Subset of the vertices in a tournament

Not always. I claim that for large $n$ a random tournament on $n$ vertices satisfies your property with probability tending to 0.

We use the following

Lemma. Consider a random tournament on $m$ vertices $1,\ldots,m$. For a given sequence $(d_1,\ldots,d_m)$ the probability that $\deg(i)=d_i$ for all $i=1,2,\ldots,m$ is at most $\exp(-cm\log m)$ (for a universal constant $c$).
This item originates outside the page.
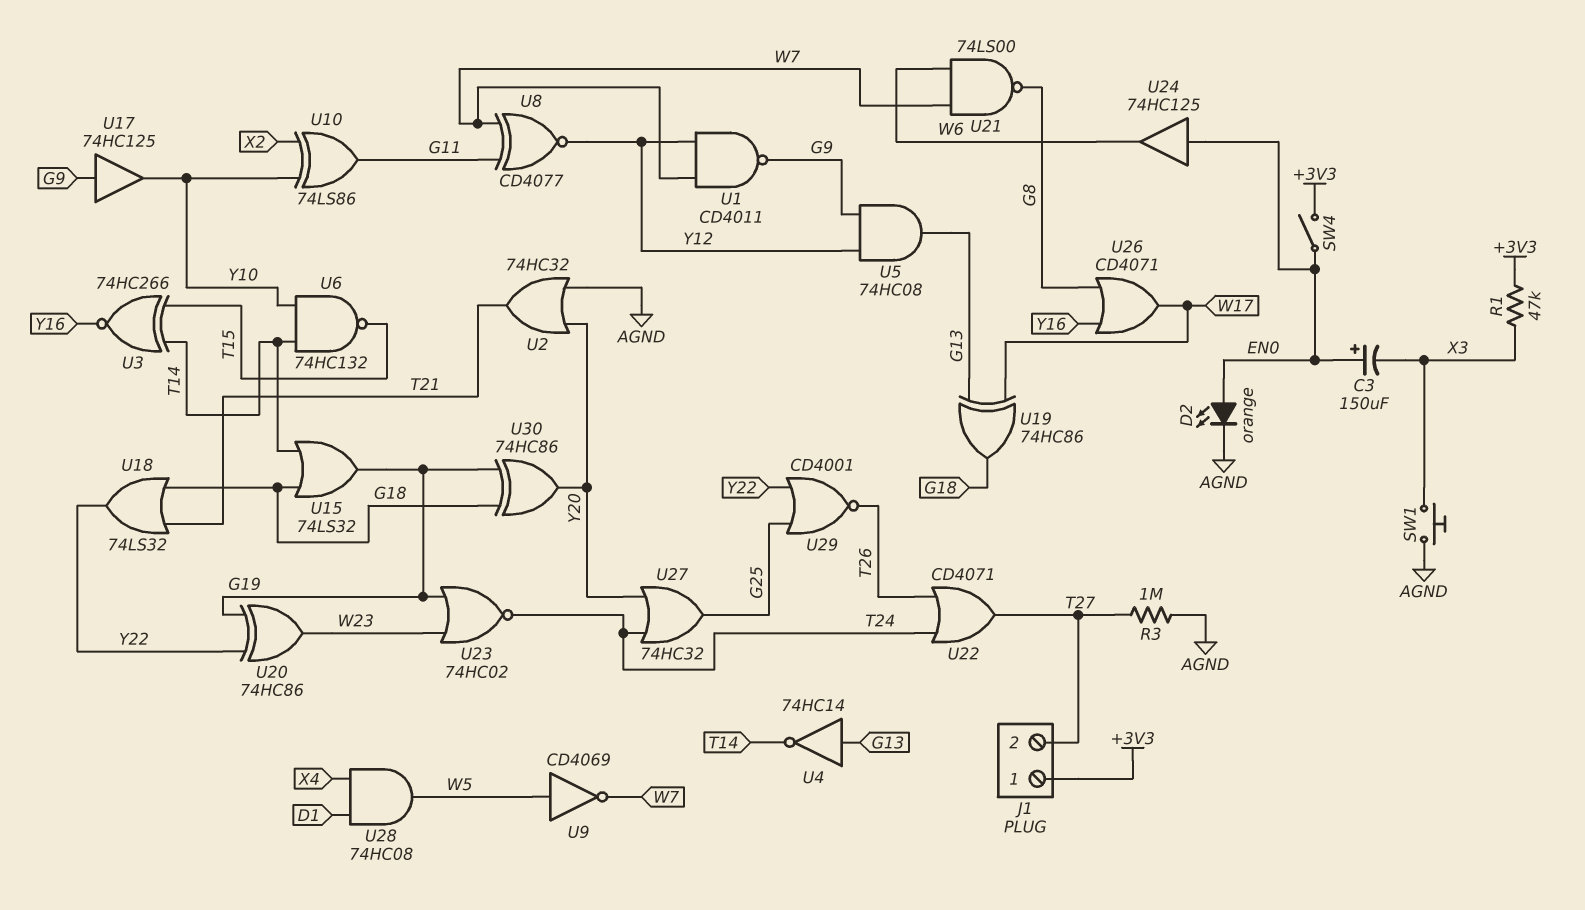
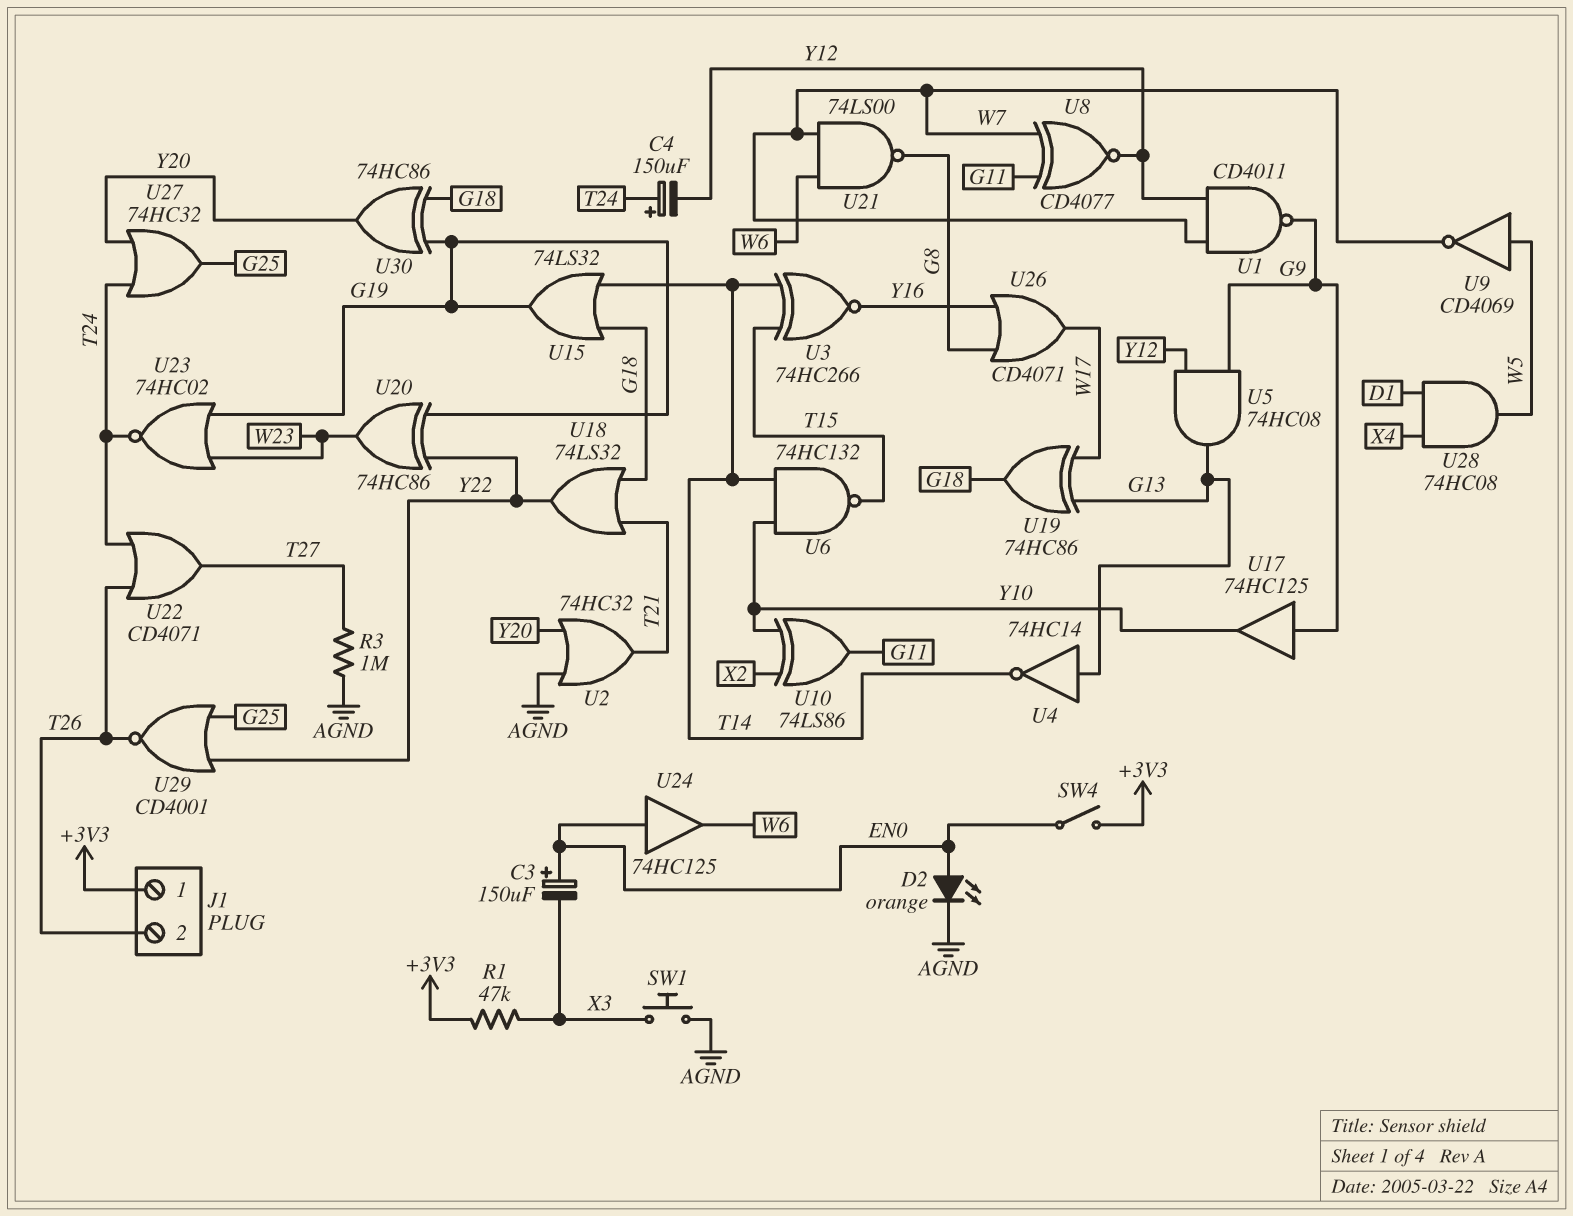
C4: none -> 150uF (plus T24, minus Y12)
J1 pin 2: T27 -> T26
Proof. Fix what happens between the first $m_1:=\lceil m/2\rceil$ vertices. Then the event that these $m_1$ vertices have prescribed degrees is an intersection of $m_1$ independent events (corresponding to these vertices) each of which has probability at most $O(m^{-1/2})$ (by de Moivre — Laplace local central limit theorem: each event for a fixed vertex is that the sum of $m-m_1$ independent 0-1's has prescribed value).

Return to your problem. The probability that a given set $S$ satisfies your condition for all $v\notin S$ is at most $(1/2)^{n-|S|}$. The sum over all $S$ of size, say, less than $n/10$, is clearly $o(1)$. For $|S|\geqslant n/10$ we look at vertices $v\in S$, that is, we are interested only in a random tournament induced on $S$. I claim that the probability that it satisfies your requirement is $o(1/2^n)$, that suffices for my initial claim.

Denote $m=|S|$. Your requirement yields that the indegree of each vertex $v\in S$ is at least $m/2-1$. If $m$ is odd, this means that the indegree is at least $(m-1)/2$, thus all indegrees are equal to $(m-1)/2$ (since it is the average indegree), and we just apply Lemma. If $m=2m_1$ is even, then all indegrees must be at least $m_1-1$. Enumerate $S$ and denote the indegrees $m_1-1+\varepsilon_i$ ($i=1,2,\ldots,2m_1$). Then $\sum \varepsilon_i=m_1$. Such a sequence of non-negative $\varepsilon_i$'s may be chosen by ${3m_1-1\choose 2m_1-1}$ ways, which is only exponential in $m$, while the Lemma says that for a fixed degree sequence the probability that it arises in a random tournament is superexponentially small.